Renewed controversy over oil prices has revived a question not heard in a while: Who sets the price of oil?

Mar 3rd, 2000

Renewed controversy over oil prices has revived a question not heard in a while: Who sets the price of oil?

Since last April, members of the Organization of Petroleum Exporting Countries have successfully limited production to cure chronic oversupply. Now that the world export crude price has pierced the $30/bbl ceiling for the first time since the Persian Gulf war, the group receives credit-or blame-for setting the price.

The fact, however, is that if OPEC were able to set the price in any durable way, the $30/bbl ceiling would been pierced long ago and never seen again.

To be sure, the exporters' group strongly influences the price of crude. Most of the time, however, its greatest influence is downward.

Most of the time, the world has all the oil it needs, plus a little extra. And to the extent of their unused capacity to produce, producers wield potential mainly to push unneeded crude oil into the market and drive the price down.

Most unused production capacity in the world at any given time belongs to members of OPEC, who usually consider the deliberate wrecking of prices a bad idea.

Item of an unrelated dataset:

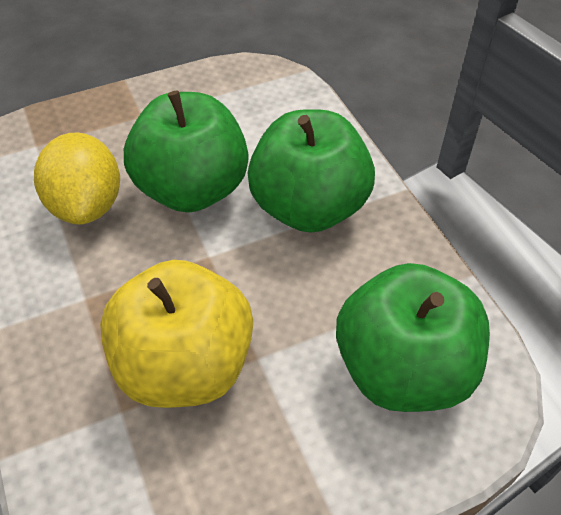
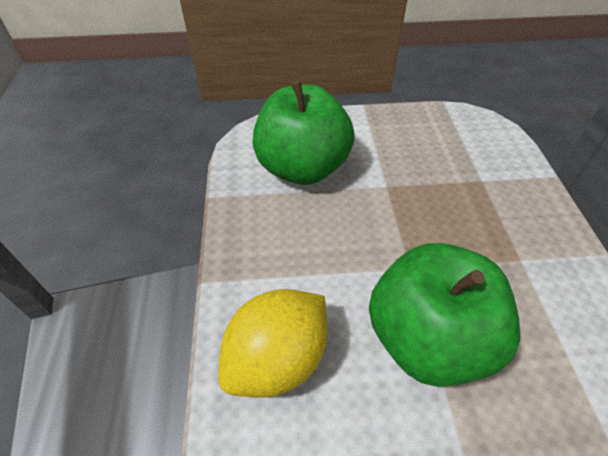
green apple: 3 -> 2
yellow apple: 1 -> 0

There are times, fairly infrequent times, when consumption would be higher if only more oil were available. At those times, holders of idle production capacity bear unusual price influence through their reluctance to produce the oil that the market would readily absorb.

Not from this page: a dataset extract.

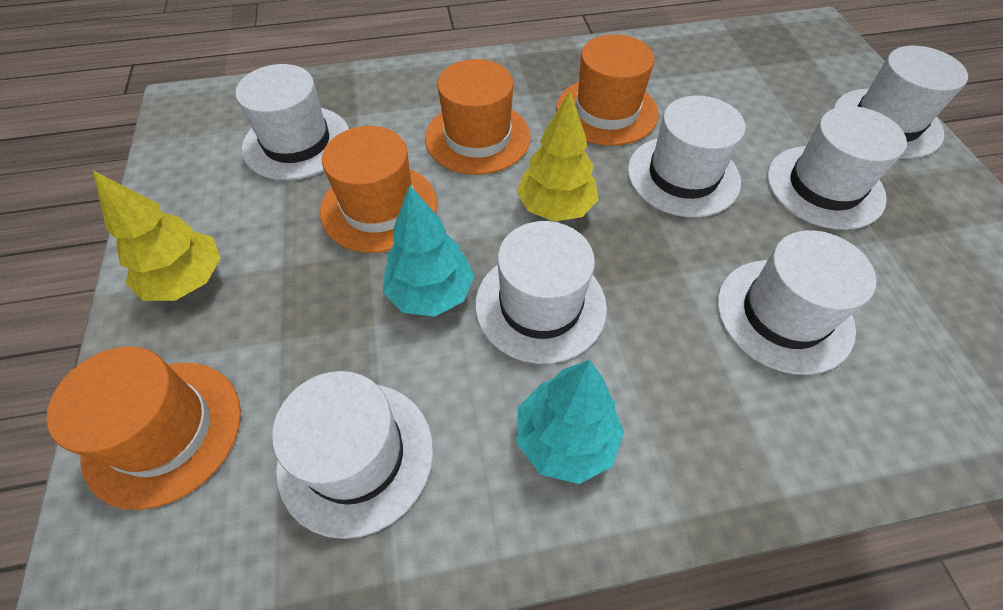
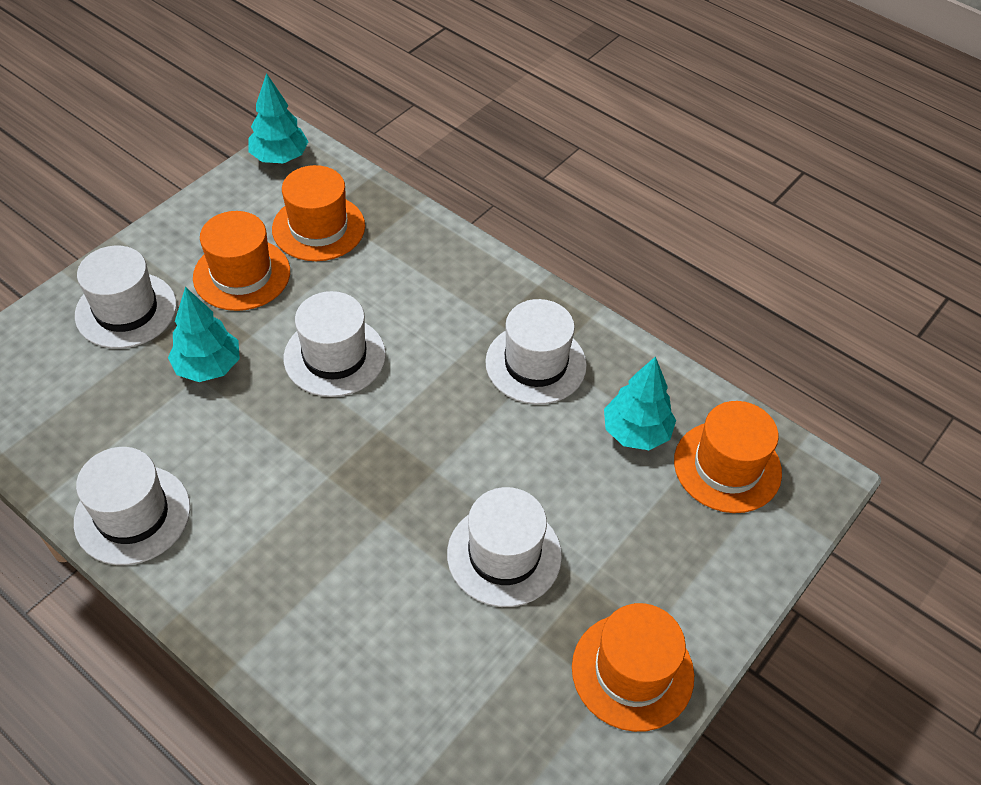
turquoise tree: 2 -> 3
white hat: 7 -> 5
yellow tree: 2 -> 0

First-quarter 2000 is one of those times. Consumers would use more oil if OPEC members with idle capacity made it available. Until OPEC members do so, consumers must aggressively compete for available quantities, and prices levitate.

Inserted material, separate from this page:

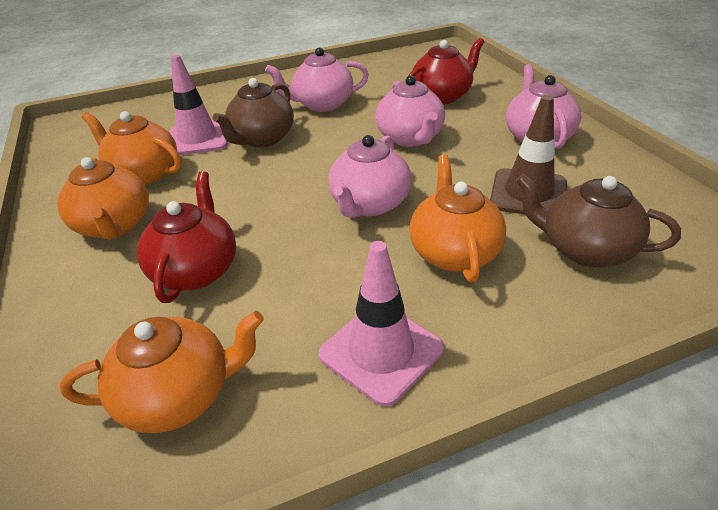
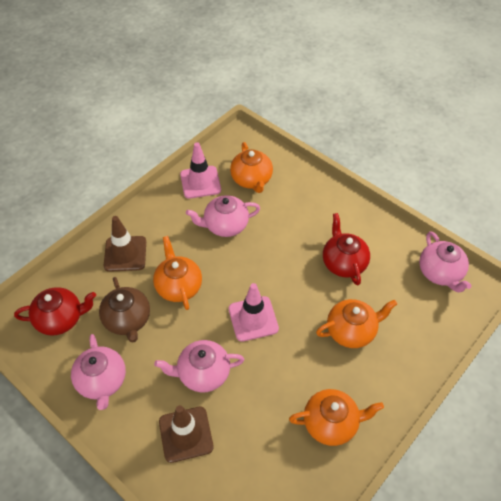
brown teapot: 2 -> 1
brown traffic cone: 1 -> 2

For the time being, therefore, OPEC might be said to be setting the price of crude. What it really is doing is propping up the price by withholding supply and intensifying competition at the margins of consumption. Such influence cannot last.

Basic economic theory and history both warn of what will happen. In response to elevated price, consumption will shrink, and supply will emerge from outside of OPEC, members of which will then lose market share.

And the price of crude will subside, along with notions that OPEC sets the price.

It is easy to forget that for nearly 2 years before present circumstances, consumers had as much to say about the price of oil as OPEC does now.

Consumption sagged following the Asian financial collapse of mid-1997, and there was too much oil relative to demand. An oil buyer not liking one supplier's price had plenty of willing sellers with which to conduct business. The competition hammered inflation-adjusted oil prices down to their lowest levels in decades.

But that condition was as extreme on the high end of oil supply as current conditions are at the low end.

When conditions aren't extreme, which is most of the time, no one can be said to set the price because everybody does. Under normal conditions, the price reflects the amalgamated decisions of buyers and sellers all along the chain of hydrocarbon value, from production all the way to the service station pump.

Under normal conditions, the price of oil is high enough to allow producers, refiners, and retailers to make money but low enough not to strain consumers. Normal conditions allow supplies to flow and markets to grow.

Normal conditions make everybody reasonably happy. For that reason, they dissipate the urge to blame somebody for setting the price oil, a practice that nature and the laws of economics simply will not allow.